Lincolnton revived an old tradition Saturday night, and for a good reason.
The Wolves had such a splendid season in football that the school held a banquet to celebrate the team`s runner-up finish in the 2A playoffs and to honor the individual members.
Once an annual event at Lincolnton, the football banquet fell out of vogue in the early 1980s when the school opted for an all-sports banquet in the spring.
A good crowd composed of players, coaches, fans and parents gathered in the cafeteria to recognize a team that set a school record for wins in a season with 14.
Head coach Scott Cloninger recapped the Wolves` 16-game run to the state 2A championship game, recognized each individual player and closed with the presentation of team awards.
As expected, the top individual awards went to a pair of seniors. Linebacker Lance Friday was named defensive most valuable player, and quarterback Zack Gibson won the overall MVP award.
Other award winners were: linebacker Caleb Grooms, Gold Helmet award; defensive back Derek Butler, Game Ball award; receiver Demery Brewer, offensive coach`s award; defensive back Taraves Jefferies, defensive coach`s award; all-purpose player Demory Williams, Spark Plug award; James Allen, offensive lineman award; and Roger Rojas, defensive lineman award.
The defensive MVP award was the latest honor for Friday, who last month was named the Gaston Gazette`s defensive player of the year.
“Lance is a player who leads by example,” said Cloninger. “We couldn`t do what we have done without this young man here.”
Gibson was an obvious choice for team MVP. The Gazette`s offensive player of the year, Gibson shattered all of the passing records in Lincoln County and set a standard which may be difficult to surpass.
“What Zack did will be hard to repeat,” Cloninger said of the four-year starter who threw 37 touchdown passes in 16 games. “He`s a great athlete. He will be truly missed.”
In his comments on the 13-7 loss to Clinton in Chapel Hill, Cloninger said the banquet was an occasion “for celebration, not a pity thing.”
Cloninger commended his players on the manner in which they conducted themselves during the game and afterwards.
“You played until the last play. Someone said that we didn`t lose the game, we ran out of time. This group did not quit. They represented Lincolnton and themselves very well,” Cloninger said.
As Cloninger introduced the team members one by one, it was obvious that the Wolves are a team with a bright future, despite the loss of a stellar senior class.
At least eight starters return on offense, including running back C.J. Wilson, who had more than 2,300 combined passing receiving and rushing yards. This year`s sophomore class is regarded as one of the best at Lincolnton in recent memory.
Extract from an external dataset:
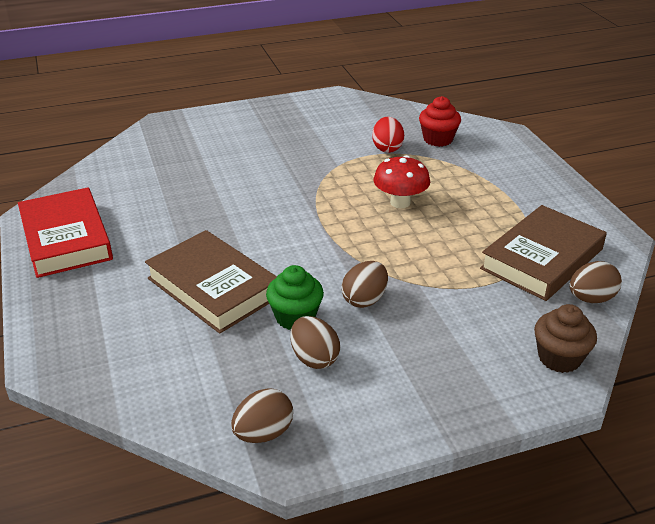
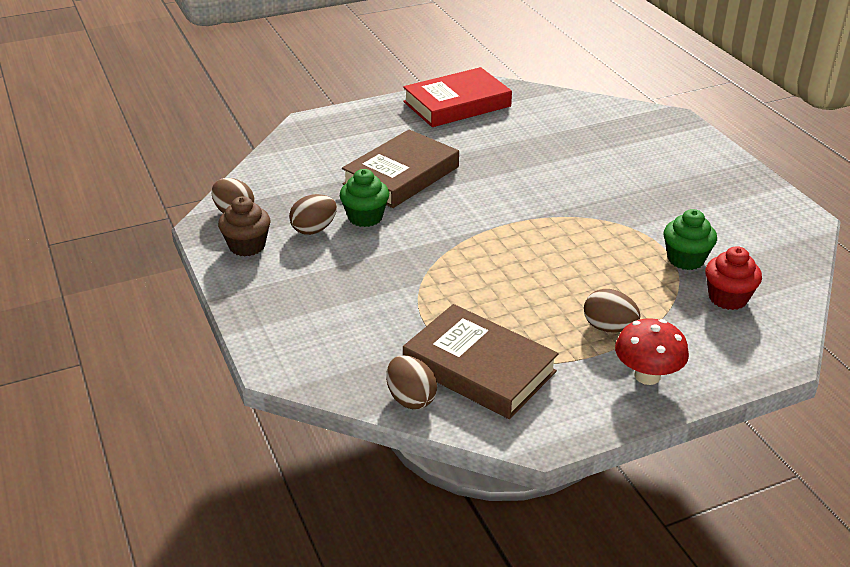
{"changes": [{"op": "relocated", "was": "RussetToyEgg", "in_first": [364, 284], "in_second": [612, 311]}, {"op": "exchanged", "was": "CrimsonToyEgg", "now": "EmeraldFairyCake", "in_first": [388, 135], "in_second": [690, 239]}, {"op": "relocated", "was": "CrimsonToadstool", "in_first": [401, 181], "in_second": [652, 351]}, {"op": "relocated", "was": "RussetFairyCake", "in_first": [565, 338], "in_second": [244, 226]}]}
The key areas of concern going into 2006 are the quarterback position and the defense, which suffers some heavy losses, especially on the interior line.
However, even at quarterback, the Wolves have a good athlete waiting in the wings in sophomore Mardriekus Mayfield.
As the banquet came to an end, Cloninger was already thinking ahead.
“It`s time to get back to work,” he told his players. “Let`s get in the weight room and start getting ready.”